2. write a library for whatever minimal subset you need
3. crash report comes in, realise you missed off some feature x. Add support for some feature x.
4. Bob likes your library. So small, so elegant. He'd love to use it, if only you supported feature y, so you add support for feature y.
...
End result is x+1 big, complex XML libraries.
Obviously Im being a bit obtuse here because you might be able to guarantee some subset of it in whatever your specific circumstances are, but I think it's hard to do over a long period of time. If people think you're speaking XML then at some point they'll say "why don't we use this nice XML feature to add this new functionality".
The former are blazingly fast. In real world they can parse instantly. So alternatives do exist for different use cases.
No. This is the first good expkanation for the library hell in linux those days.
"You" probably do not.
But different "yous" need different features, and so they get all glommed together into one big thing. So no one needs "all" of lbxml2/XML's features, each individual needs a different subset.
(I wrote such an XML parser a long time ago.)
In any case, the tooling around XML (DTDs, XPath, XSLT, etc.) is the reason to use it. I would go so far as to say the (supposed) >80% not using those features shouldn't have used XML in the first place.
You’re right about nokogiri, though.
Of course this is an oversimplification, and there will no doubt be some sort of long tail, but it expresses the challenge well. I'd imagine the same is true for many other reasonably complex libraries, frameworks, or applications.
* XSLT is still the only native templating option for HTML pages that runs natively in the browser (but just now you are limited to XSLT v1.0 which as a number of drawbacks and limitations)
* XSLT/XML is still best at text markup. In particular interpolation. There is no simple way to represent marked up text in, say, JSON.
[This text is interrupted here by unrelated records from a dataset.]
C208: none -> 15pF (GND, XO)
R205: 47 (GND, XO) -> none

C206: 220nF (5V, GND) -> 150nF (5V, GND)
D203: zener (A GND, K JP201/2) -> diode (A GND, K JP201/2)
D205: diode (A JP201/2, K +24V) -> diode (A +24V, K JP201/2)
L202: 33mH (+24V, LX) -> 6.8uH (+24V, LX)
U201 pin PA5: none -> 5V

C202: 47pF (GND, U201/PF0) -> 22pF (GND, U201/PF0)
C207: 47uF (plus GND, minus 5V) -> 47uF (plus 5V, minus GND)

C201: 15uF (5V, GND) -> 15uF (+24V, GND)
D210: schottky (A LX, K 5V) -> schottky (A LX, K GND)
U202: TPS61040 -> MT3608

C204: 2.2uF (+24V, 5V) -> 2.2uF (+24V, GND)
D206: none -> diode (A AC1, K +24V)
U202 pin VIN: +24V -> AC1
* Content federation (atom, rss) is still very dependent on XML.
Surely somebody somewhere has money to pay for a greybeard to fix XSLT for us? It seems far to fundamental to be left to wither on the vine.
Not sure what React has anything to do with this.
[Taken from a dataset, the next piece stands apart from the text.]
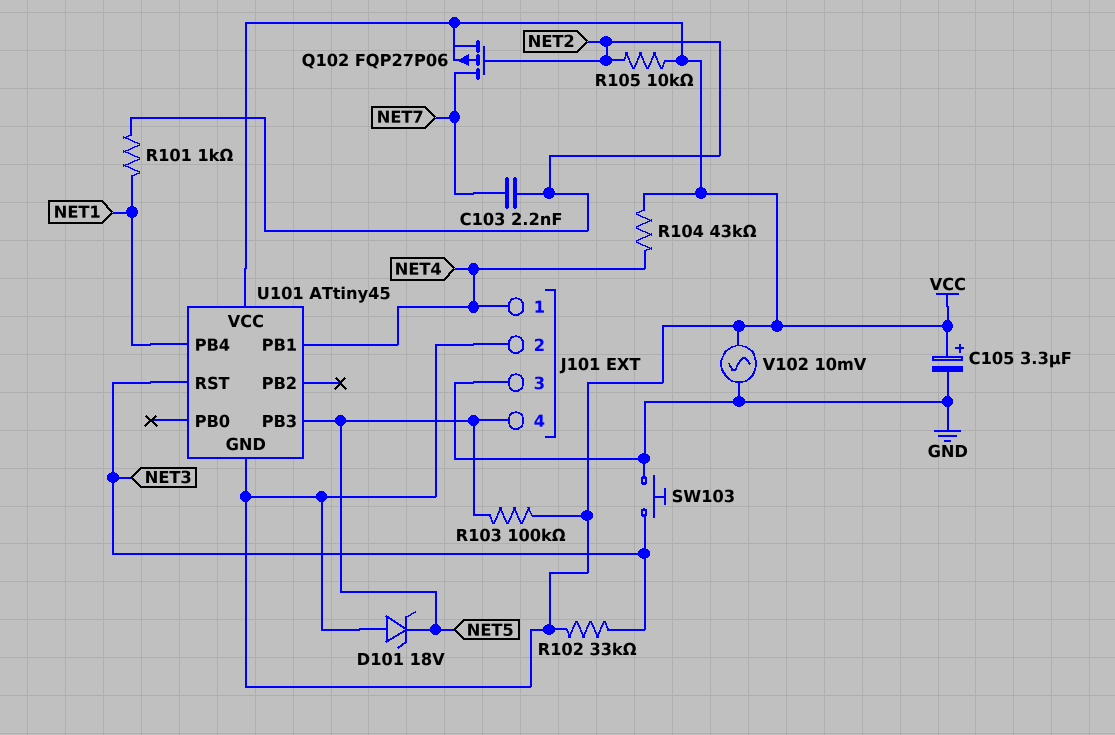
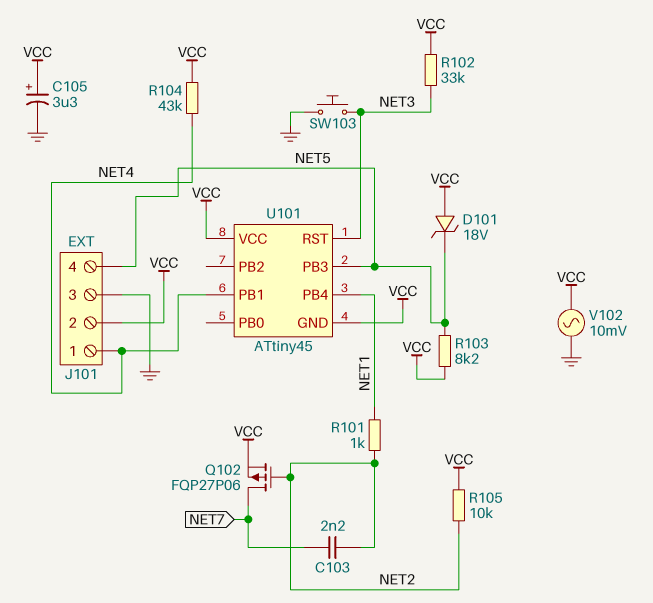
R103: 100k (NET5, VCC) -> 8.2k (NET5, VCC)

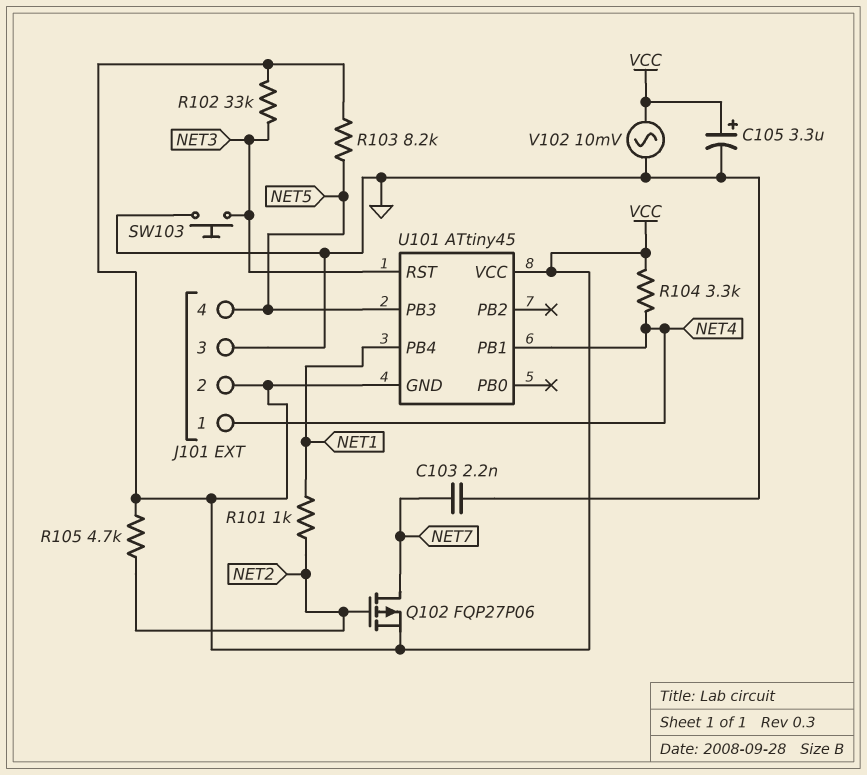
C103: 2.2nF (NET2, NET7) -> 2.2nF (GND, NET7)
D101: zener 18V (A VCC, K NET5) -> none
R104: 43k (NET4, VCC) -> 3.3k (NET4, VCC)
R105: 10k (NET2, VCC) -> 4.7k (NET2, VCC)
XSLT was pretty much never used as a rendering platform but for XML-data processing.
As JSON became the standard of API communication in early 2000s (less powerful, but also much less verbose and easier to manipulate in JS) XSLT became less relevant.
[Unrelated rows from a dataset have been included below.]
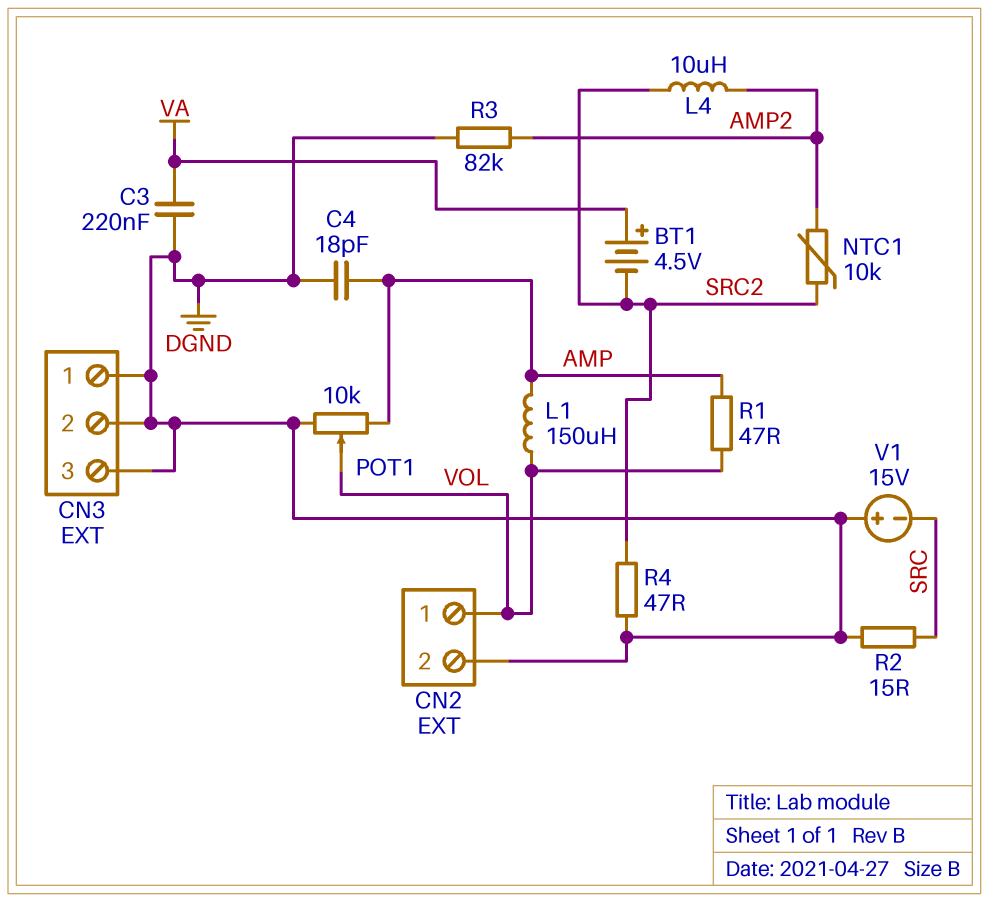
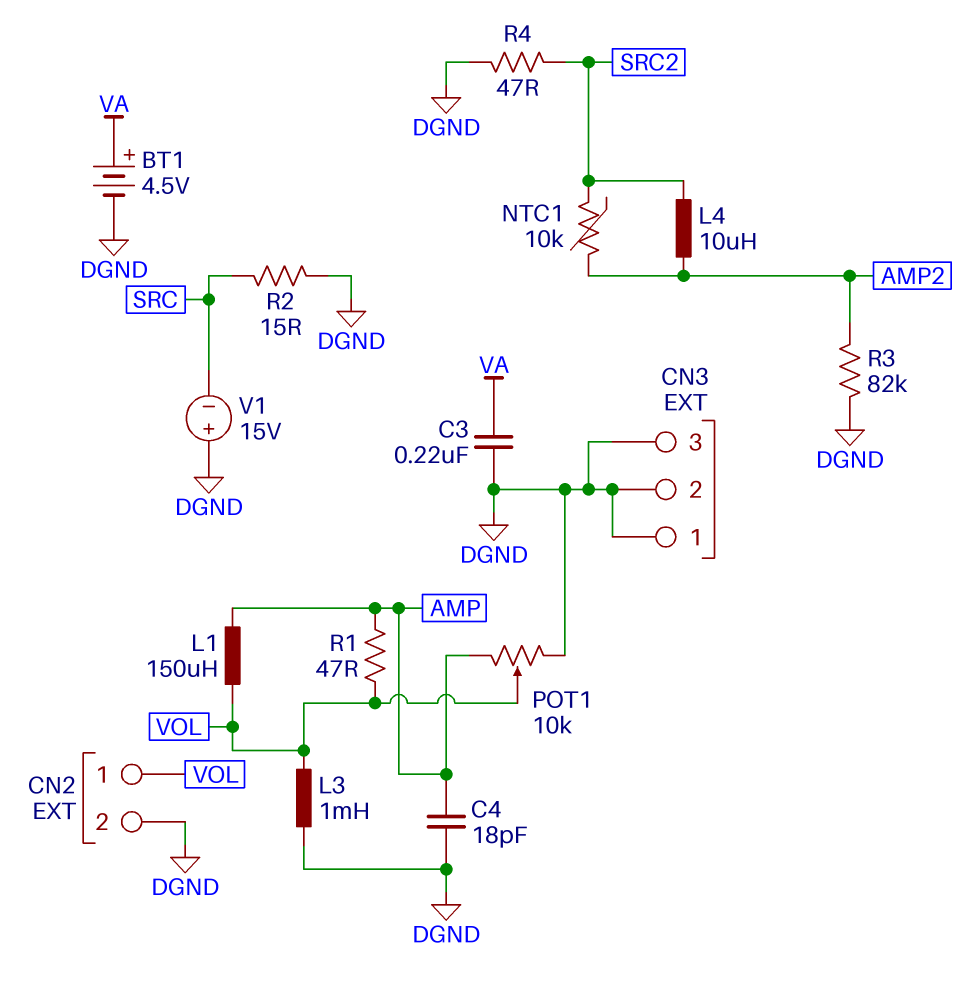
BT1: 4.5V (plus VA, minus SRC2) -> 4.5V (plus VA, minus DGND)
L3: none -> 1mH (DGND, VOL)

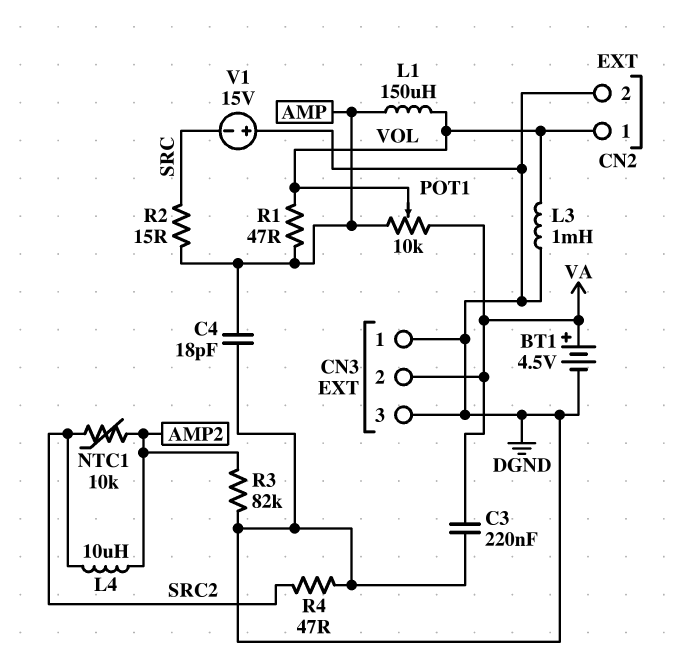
CN3 pin 2: DGND -> VA
POT1: 10k (AMP, DGND, wiper VOL) -> 10k (AMP, VA, wiper VOL)
R2: 15 (DGND, SRC) -> 15 (AMP, SRC)

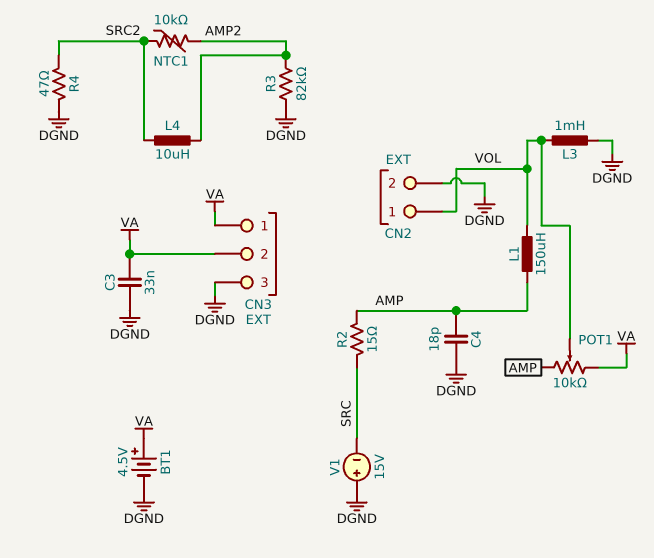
C3: 220nF (DGND, VA) -> 33nF (DGND, VA)
CN3 pin 1: DGND -> VA
R1: 47 (AMP, VOL) -> none

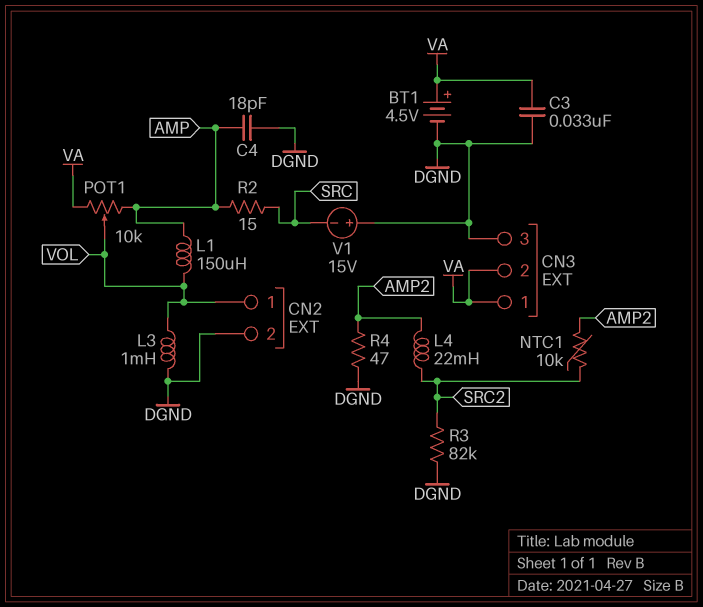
L4: 10uH (AMP2, SRC2) -> 22mH (AMP2, SRC2)
R3: 82k (AMP2, DGND) -> 82k (DGND, SRC2)
R4: 47 (DGND, SRC2) -> 47 (AMP2, DGND)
In any case, I'm not sure I agree with you, while JavaScript and CSS are composable out of the box HTML really lacks a native, fully declarative, composable way to build documents.
Very few people actually like XSLT, presumably including the Chrome and Firefox devs. I know XSLT has its share of supporters and that's fine. I'm not here to argue to merits of XSLT – or lack thereof – but we need to be honest about this. They are the proverbial Black Metal fans; everyone else just thinks it's bloody noise.
In addition, many people have grown towards the idea that importing these large C libraries for little used features is just not a good idea in the first place. And that makes libxml and libxslt a dead end. The entire business with XSLT was kicked off by a bunch of security bugs.
Finally, I think a decent case can be made to slim down the "web platform" a bit. If you want XSLT you can still "bring it yourself", but does every browser need to implement it to be "standards compliant"? Seems like a bad trade-off to me. It's a win for newer browsers like Servo or Ladybird if they don't need to worry about XSLT.
So in short, it's not just a problem of "adding some more people to libxml", although obviously that is a problem.
Completely agree, but there remains the massive unsolved issue of templating in HTML (at the moment XSLT is the only way to run a templated HTML website on s3 without a massive pile of javascript).